#62
「ただいまーッ! エリカ、みんなー!」
「おっ! 遅いぞマサキー」
「まさか、寄り道してたの?」
「してないってば! 人聞きの悪い……」
スーパーで材料を買ってきた俺はエリノ先生と泣く泣く別れて、みんながいる家庭科室に戻ったのだけれど――いや、もったいぶってるみたいな言い方だけど何も起きていないよ。
今のところは――ね。強いて言うなら寄り道疑惑がかけられたことぐらいだ。授業中、ましてや文化祭に向けた大事な準備をしているのにそんなことが出来ますかいな。
「頼まれてたジュースにケーキミックス、それから生クリームにコーヒーのもと! 頼まれてたもんは全部買ってきた!」
「ホント? これで当日も安心ね♪」
「デヘヘーっ」
エリカからそう誉めてもらって、なんだかとっても嬉しい。パシられた甲斐があったんだぜ。
「それで次はどうしたらいいんだい?」
「次? 次はねー」
「ははーん。そろそろ本日に向けて、練習すんのかな?」
「オレもそうだと思うが……むーん」
リョウを含む他のクラスメートたちと、わくわくしながらエリカの返答を待つ。なんせ、学園祭が近付いているのだ。気付けばあと三日。
みんな気を引き締めなければならない時期だ。更に演劇部や、けいおん部とかはリハーサルもあるからもっと大変なんだよ。こりゃあ放課後にティータイムやってる場合じゃないぜ!

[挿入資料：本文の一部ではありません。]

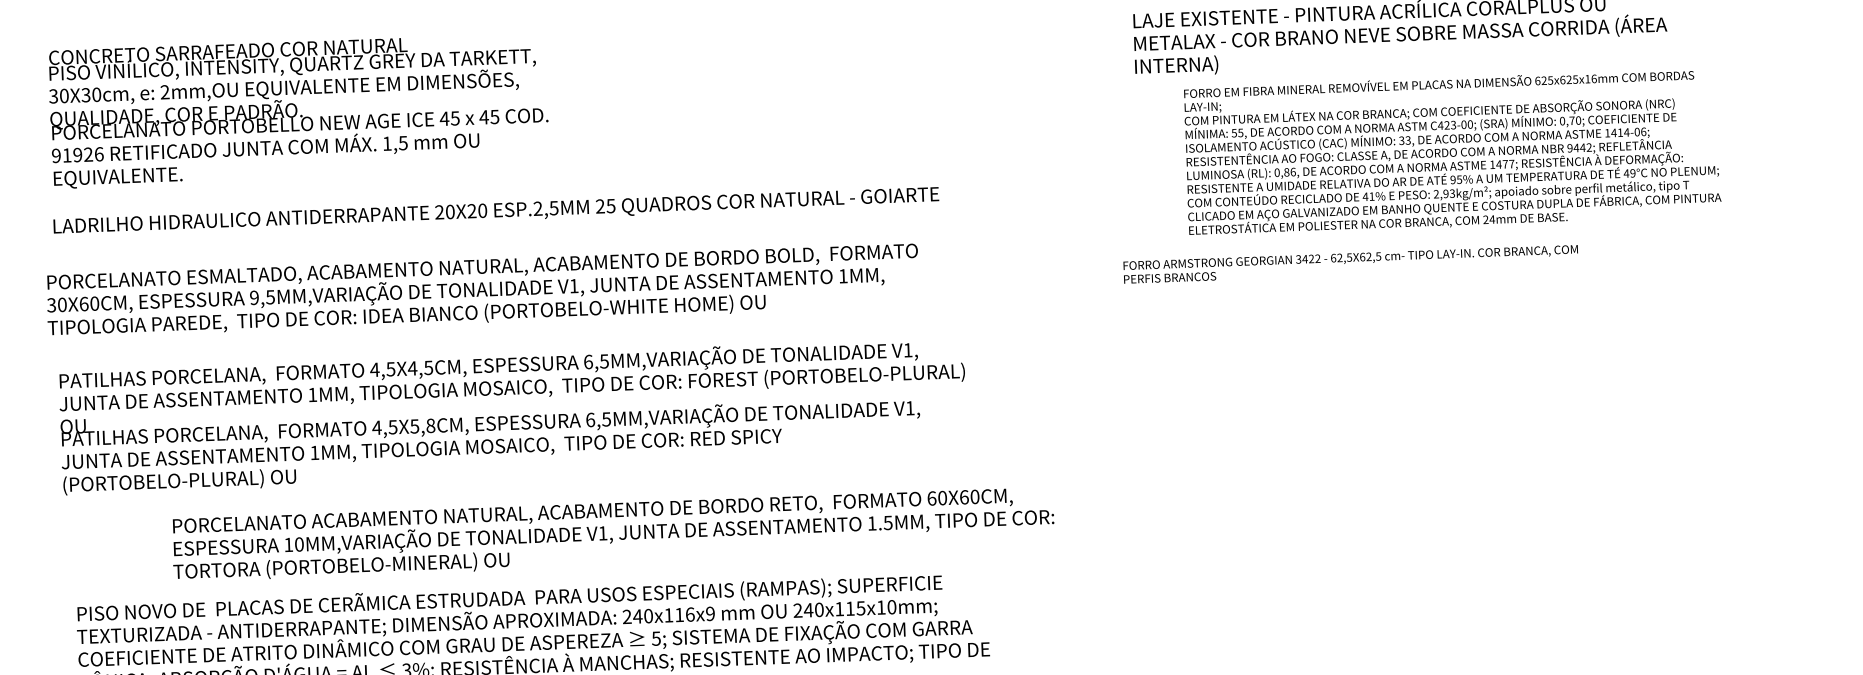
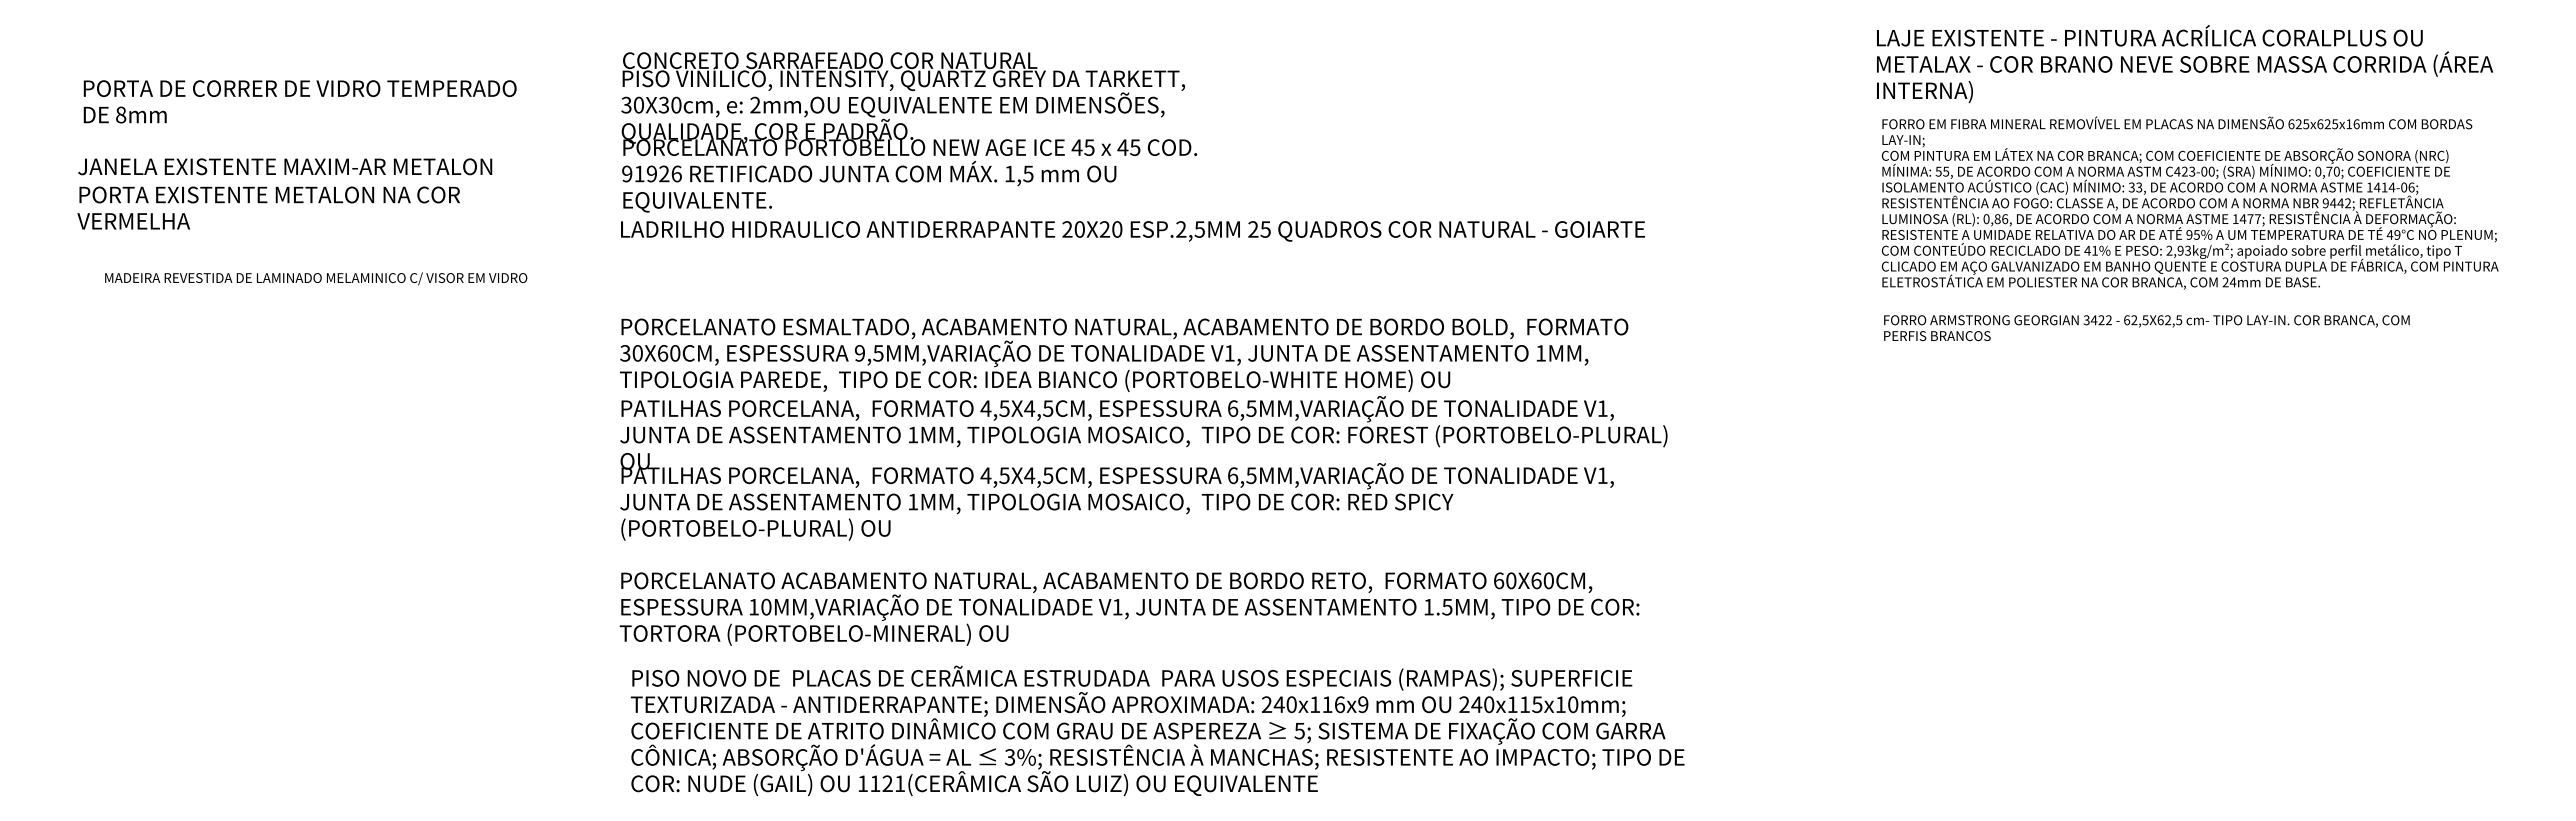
text: (299, 111) -> (909, 132), moved
text: (1452, 151) -> (2189, 202), moved
text: (1350, 264) -> (2146, 328), moved
text: (483, 290) -> (1124, 354), moved
text: (422, 426) -> (1038, 475), 4,5X5,8CM, -> 4,5X4,5CM,
text: (613, 534) -> (1129, 608), moved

「じゃあ……マサキくん、氷室くん! あなたたちはおうちで練習してきて!」
しばらく思考した末にエリカは返事をくれた。おうちで練習ね――よし。
「はいっ!」
「オッケー!」
俺とリョウはそれぞれ、軍人さんみたく敬礼したりして返答。「じゃあ、これね!」と、エリカからカンペを受け取って、決意を新たに練習に励むことにした。
――でもちょっと待てよ。なんでここでしないんだろう。練習するなら他のみんなと一緒にした方がいいと思うんだけどなぁ。
「な、なあエリカ!」
「何かしら?」
「な、なんで俺とリョウだけおうちで練習なの?」
「えっ? それはね、あなたたちはもしも何かあったときの補充要員だからよ!」
補充要員――だと? つまり補欠ってことなのか。えーっ……。いやでも違うよな?
「補充……かぁ」
おいリョウ、なんでそこでため息吐くんだよ。気持ちはわかるけどさ。
「ま、まあいいや。今日帰ったら練習する!」
「お願いねー! でも無理しないでね」
こうしてもしものための補充要員、要するに――補欠のような役に任命された俺はおうちで接客の練習をすることになったのである。